Where's the mass of an electric field?

[ianhoolihan]

Hi all,

This is a simple question: if I have a charged particle, and there is a mass $E=mc^2$ associated with the energy of the electric field, where is this mass?

Some points I'm unsure of:

1. Presumably one can integrate the energy density over an infinite volume to get the total stored energy, and calculate the mass. However, is this finite?

2. Part of the problem is that the electric field is infinite at $r=0$ --- how is this reconciled? Quantum mechanically I presume...?

3. If there is a mass in the electric field, how much can be attributed to the particle? If I am to measure the weight of the electron, how much would it differ compared with an "uncharged electron"?

Cheers

 

[bcrowell]

1. Presumably one can integrate the energy density over an infinite volume to get the total stored energy, and calculate the mass. However, is this finite?

No, it blows up to infinity.

2. Part of the problem is that the electric field is infinite at $r=0$ --- how is this reconciled? Quantum mechanically I presume...?

Yes, this is one of the issues that QED takes care of.

3. If there is a mass in the electric field, how much can be attributed to the particle? If I am to measure the weight of the electron, how much would it differ compared with an "uncharged electron"?

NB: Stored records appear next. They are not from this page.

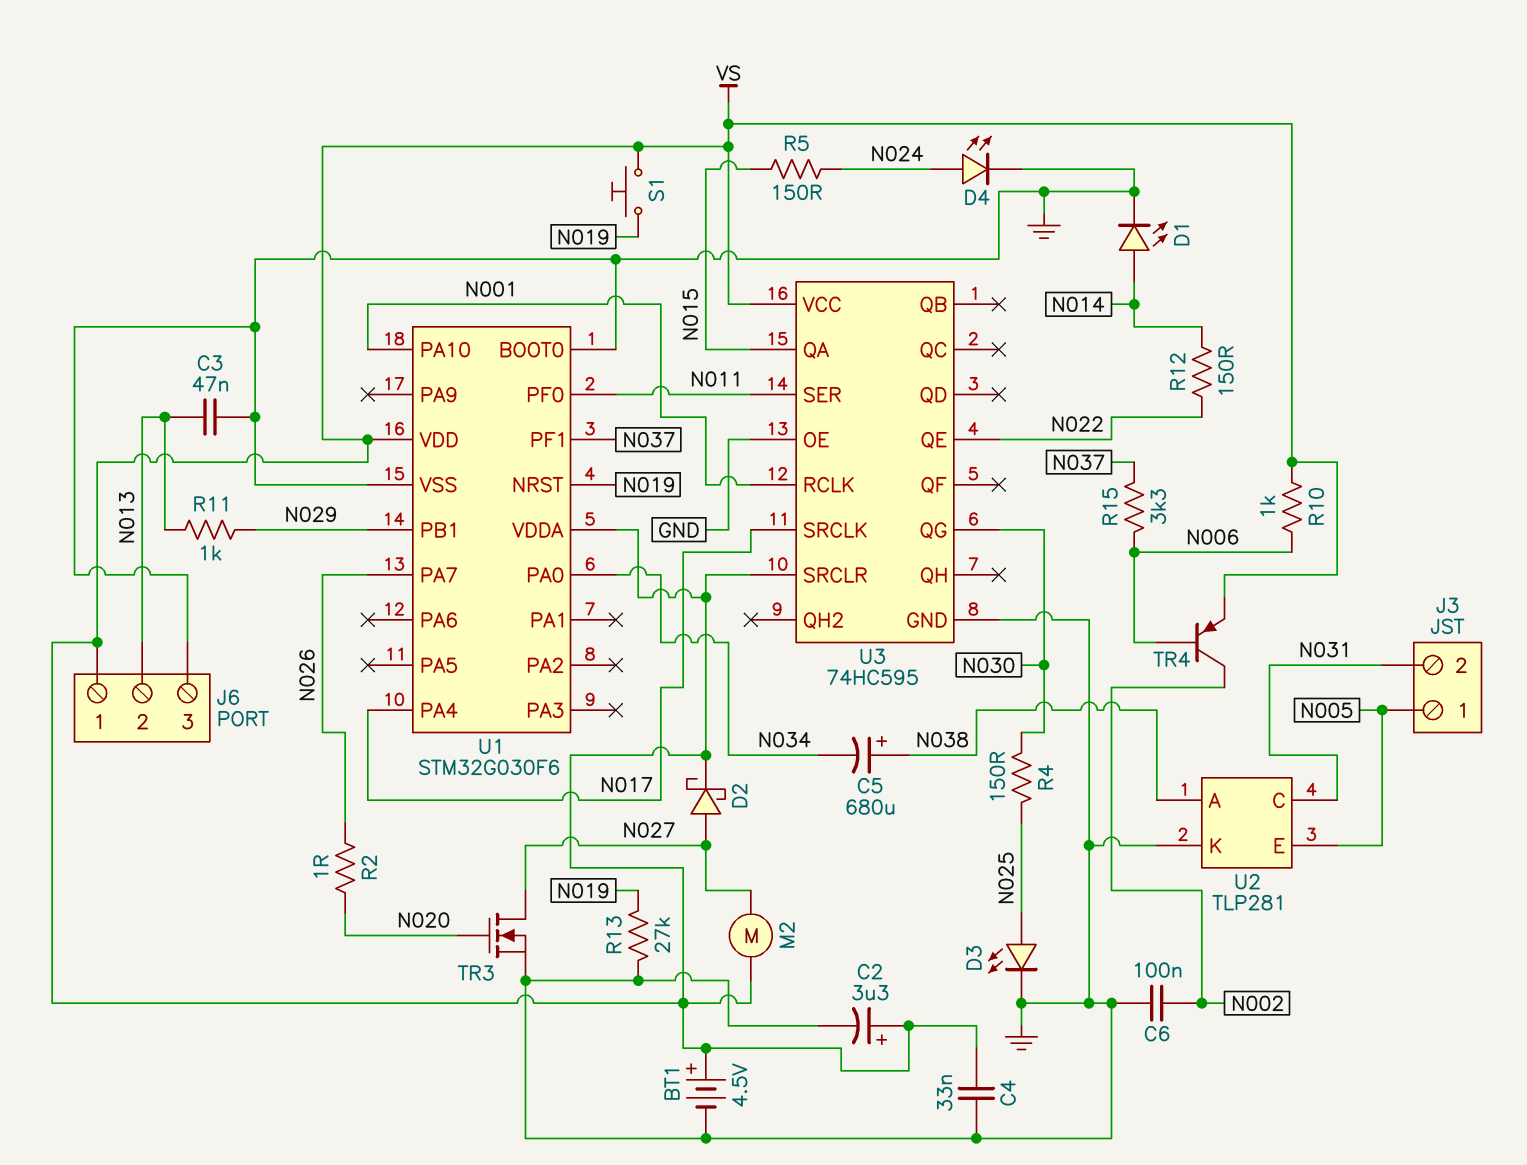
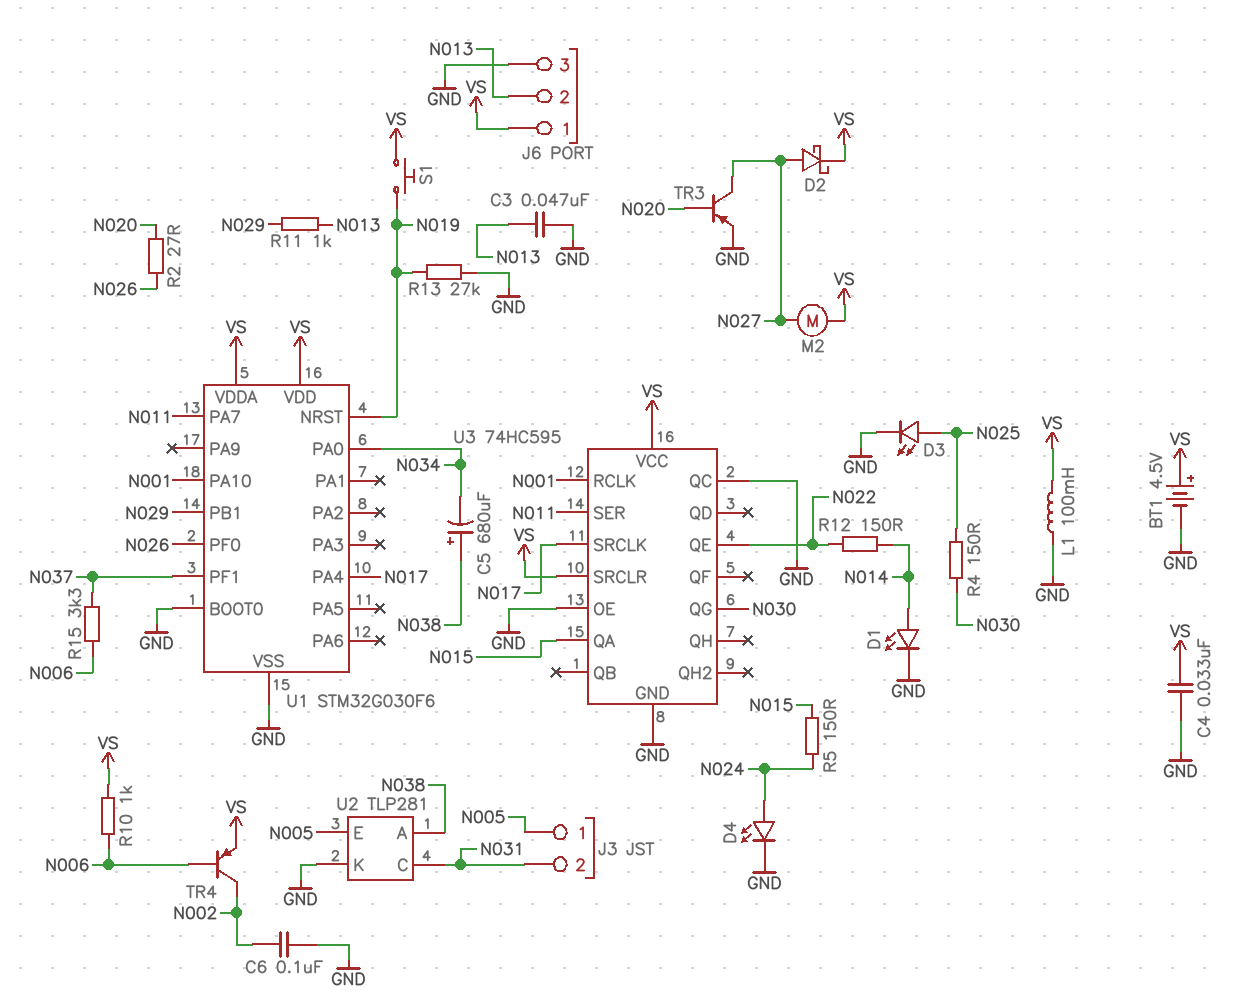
C2: 3.3uF (plus VS, minus GND) -> none
L1: none -> 100mH (GND, VS)
R2: 1 (N020, N026) -> 27 (N020, N026)
TR3: NMOS (G N020, D N027, S GND) -> PNP (B N020, C N027, E GND)
U1 pin PA7: N026 -> N011
U1 pin PF0: N011 -> N026
U3 pin QC: none -> GND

I think the answer is that QED isn't self-consistent if you try to put in uncharged fermions: http://en.wikipedia.org/wiki/Introduction_to_gauge_theory#Gauge_bosons (You certainly can't find the mass difference by integrating the energy of the electric field of a point particle, because that's infinite.)

This question would probably attract better answers than mine if moderators moved it to High Energy, Nuclear, & Particle Physics.

 

[Mentz114]

Hi all,

This is a simple question: if I have a charged particle, and there is a mass $E=mc^2$ associated with the energy of the electric field, where is this mass?

From a GR point of view, the energy and momentum of the electric field is distrubuted throughout the field. The energy-momentum tensor of the field of a point particle is ( spherical polar coordinates)
$$T_{\mu\nu}= \frac{8\pi G}{c^2} \left[ \begin{array}{cccc}<br /> \frac{{c}^{4}\,{Q}^{2}}{2\,{r}^{4}} & 0 & 0 & 0\\\<br /> 0 & -\frac{{c}^{2}\,{Q}^{2}}{2\,{r}^{4}} & 0 & 0\\\<br /> 0 & 0 & \frac{{c}^{2}\,{Q}^{2}}{2\,{r}^{2}} & 0\\\<br /> 0 & 0 & 0 & \frac{{c}^{2}\,{sin\left( \theta\right) }^{2}\,{Q}^{2}}{2\,{r}^{2}}<br /> \end{array} \right]$$
which can be interpreted as energy density = 4πc²GQ²/r⁴ and momentum terms.

 

[ianhoolihan]

No, it blows up to infinity.


Yes, this is one of the issues that QED takes care of.


I think the answer is that QED isn't self-consistent if you try to put in uncharged fermions: http://en.wikipedia.org/wiki/Introduction_to_gauge_theory#Gauge_bosons (You certainly can't find the mass difference by integrating the energy of the electric field of a point particle, because that's infinite.)

This question would probably attract better answers than mine if moderators moved it to High Energy, Nuclear, & Particle Physics.

Thanks for clarifying it's infinite.

Do you know how to ask a moderator to move the thread?

 

[bcrowell]

Do you know how to ask a moderator to move the thread?

I've done it. The way to do it is by using the red Report button.